Makes 2 sandwiches Ingredients:
  • 4 skinless, boneless chicken breast tenderloins
  • 2 tablespoons freshly squeezed lime juice
  • 2 tablespoons olive oil
  • 1 tablespoon water
  • 2 teaspoons minced garlic
  • ¼ teaspoon salt
  • 1/8 teaspoon chili powder
  • 1/8 teaspoon ground cumin
  • Dash of freshly ground black pepper
  • 4 slices Village Hearth Light Wheat bread
  • Leaf lettuce
  • Tomato slices
  • Avocado slices
  • Red onion slices
  • Cilantro mayo, recipe follows
Directions In a large bowl or re-sealable plastic bag, mix together lime juice, olive oil, water, garlic, salt, chili powder, cumin and pepper. Add chicken and marinade for a minimum of 30 minutes or up to 8 hours. Preheat oven to 400°. Place chicken and marinade in a shallow baking dish. Bake uncovered for 15 minutes, or until juices run clear and internal temperature reaches 165°. Baste every 5 minutes during cooking. Spread approximately 2 tablespoons cilantro mayo, or to taste, on 2 bread slices. Top each with two chicken tenderloins, onion, tomato, avocado, lettuce leaf and remaining bread slice.  

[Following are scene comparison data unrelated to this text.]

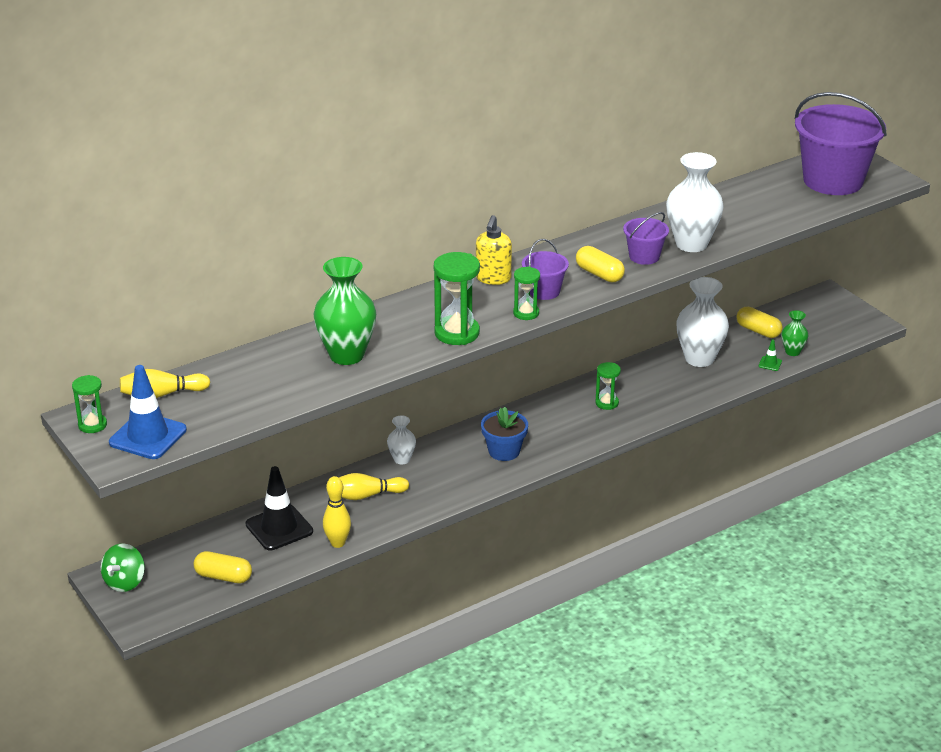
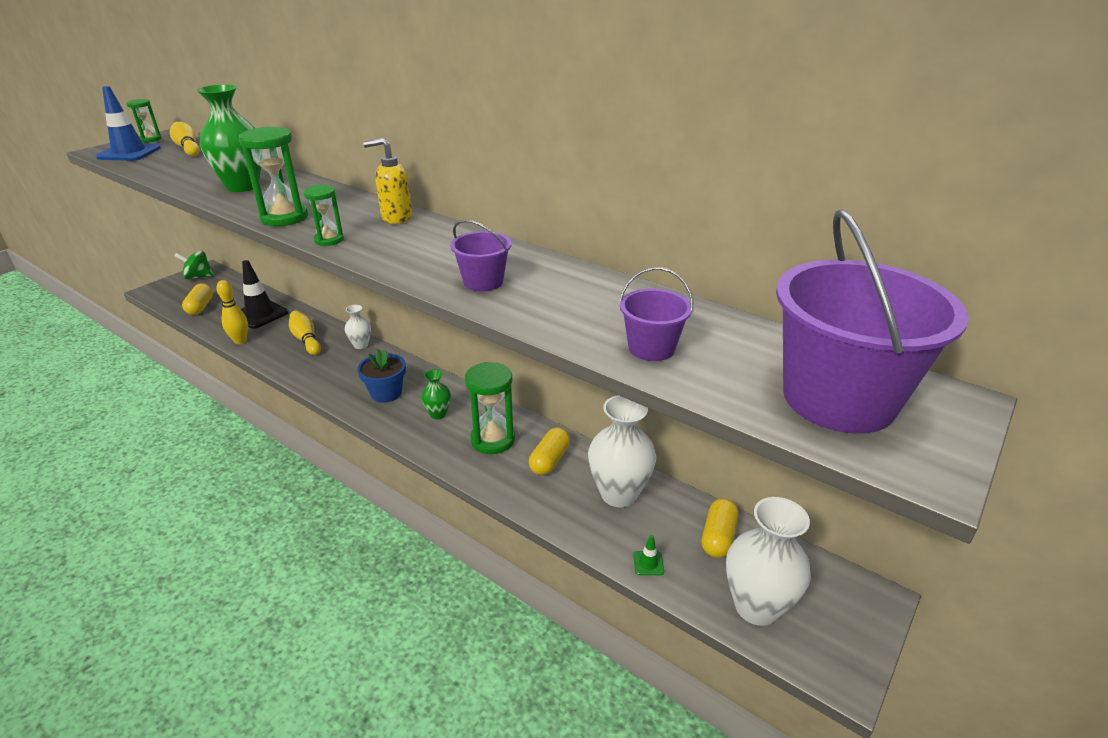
camera: 70 degrees right, 0 degrees up
(544, 291) = (378, 242): purple bucket -> purple bucket (651, 348)
(599, 274) = (427, 263): yellow capsule -> yellow capsule (549, 460)
(607, 403) = (492, 440): green hourglass -> green hourglass, size x1.71
(691, 244) = (534, 306): white vase -> white vase (756, 606)
(792, 352) = (692, 583): green vase -> green vase (438, 414)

Cilantro MayoMakes about 2 cups Ingredients
  • 4 tablespoons freshly squeezed lime juice
  • 1 teaspoon finely minced garlic
  • ½ teaspoon hot sauce
  • 1 teaspoon Dijon mustard
  • 1 cup fresh cilantro leaves, finely chopped
  • 1 cup olive oil mayonnaise
  • ½ teaspoon salt
  • ¼ teaspoon freshly ground black pepper
Directions In a medium sized mixing bowl, blend all ingredients together. Cover and chill for at least one hour to blend flavors. Refrigerate for up to a week.